The privacy notice is required under Article 13 of the UK GDPR and must be provided at the point of data collection. For a website, this means at minimum a linked privacy notice accessible from every page, covering the categories of data collected, the lawful basis, the retention period, the data subject rights and the contact details for the organisation.
Cookie consent under PECR Regulation 6 requires a banner that fires before any non-essential scripts load and offers a genuine choice between accepting and rejecting. The ICO's enforcement record shows that missing or inadequate cookie banners are one of the primary triggers for SMB compliance letters. See PECR cookie rules in the UK for the technical requirements.
Checking and maintaining compliance
The required disclosures are not complicated, but they are frequently out of date after a website redesign. Common gaps found during compliance reviews include: the registered office address on the site differing from the current address filed at Companies House (which changes when a company moves offices), the VAT number being on the invoice template but not the website, and the registered company number being present but the place of registration being absent.
A practical check covers five items: registered company name and number (as filed at Companies House), place of registration, registered office address (matching the current Companies House filing), VAT number (if registered) and a geographic email-and-address contact method visible without navigating through a contact form.
Trading Standards can act on disclosure failures without a prior warning. Where a business is already under investigation for a separate consumer complaint, missing company information on its website is a readily documentable additional breach that tends to expand the scope of the investigation. A business with a consumer dispute going to the Financial Ombudsman, the Furniture and Home Improvement Ombudsman or a small claims court will find that judges and ombudsmen treat absent registration details as a credibility issue regardless of the merits of the underlying dispute.
The requirement to keep the registered office address current on the website is ongoing, not a one-time setup task. Companies House filings are public and auditors, Trading Standards officers and journalists check them. If a company moves premises and updates Companies House but leaves the old address on the website, the two sources contradict each other. This creates a technical non-compliance and a practical problem: any formal correspondence sent to the website address rather than the current registered address may not reach the company, which can cause difficulties in legal proceedings.

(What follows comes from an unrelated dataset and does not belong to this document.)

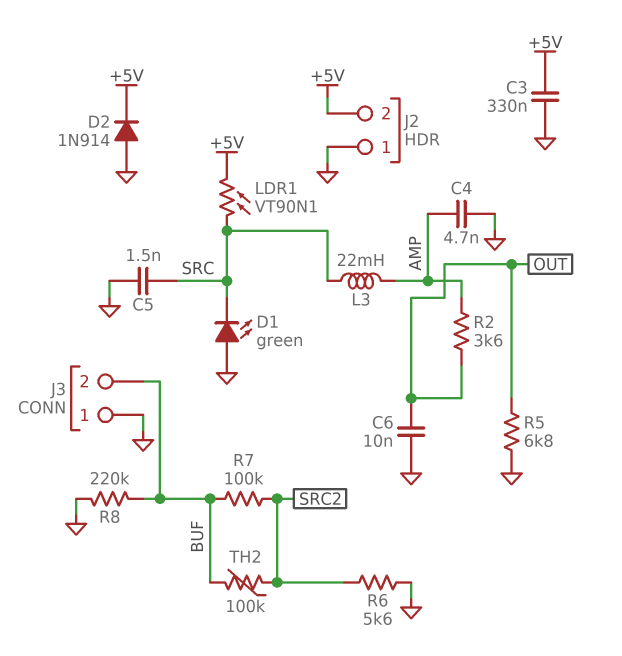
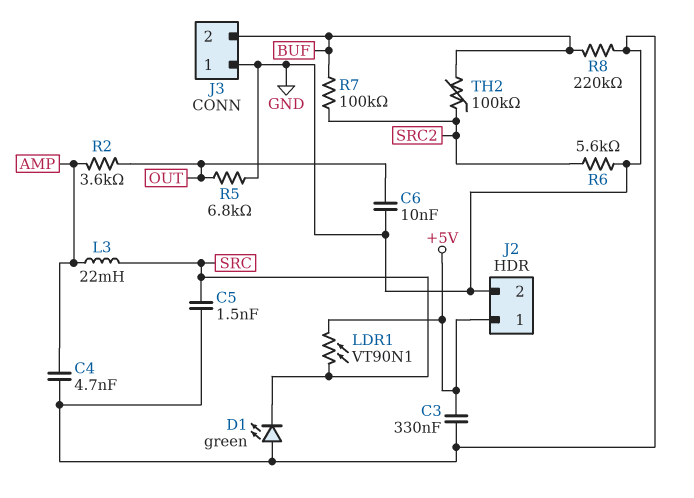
D2: diode 1N914 (A GND, K +5V) -> none
J2 pin 1: GND -> +5V
J2 pin 2: +5V -> GND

For businesses operating across both UK and EU markets, the E-Commerce Regulations 2002 obligations overlap with equivalent EU requirements under the EU E-Commerce Directive. The substantive requirements are identical, but enforcement sits with the ICO and Trading Standards in the UK and with national Digital Services Coordinators in EU member states from 2024 onward under the Digital Services Act. See UK GDPR vs EU GDPR differences for how the regulatory frameworks interact for UK businesses with EU customers.
This is technical analysis, not legal advice. Consult a solicitor or accountant for guidance specific to your business structure and obligations.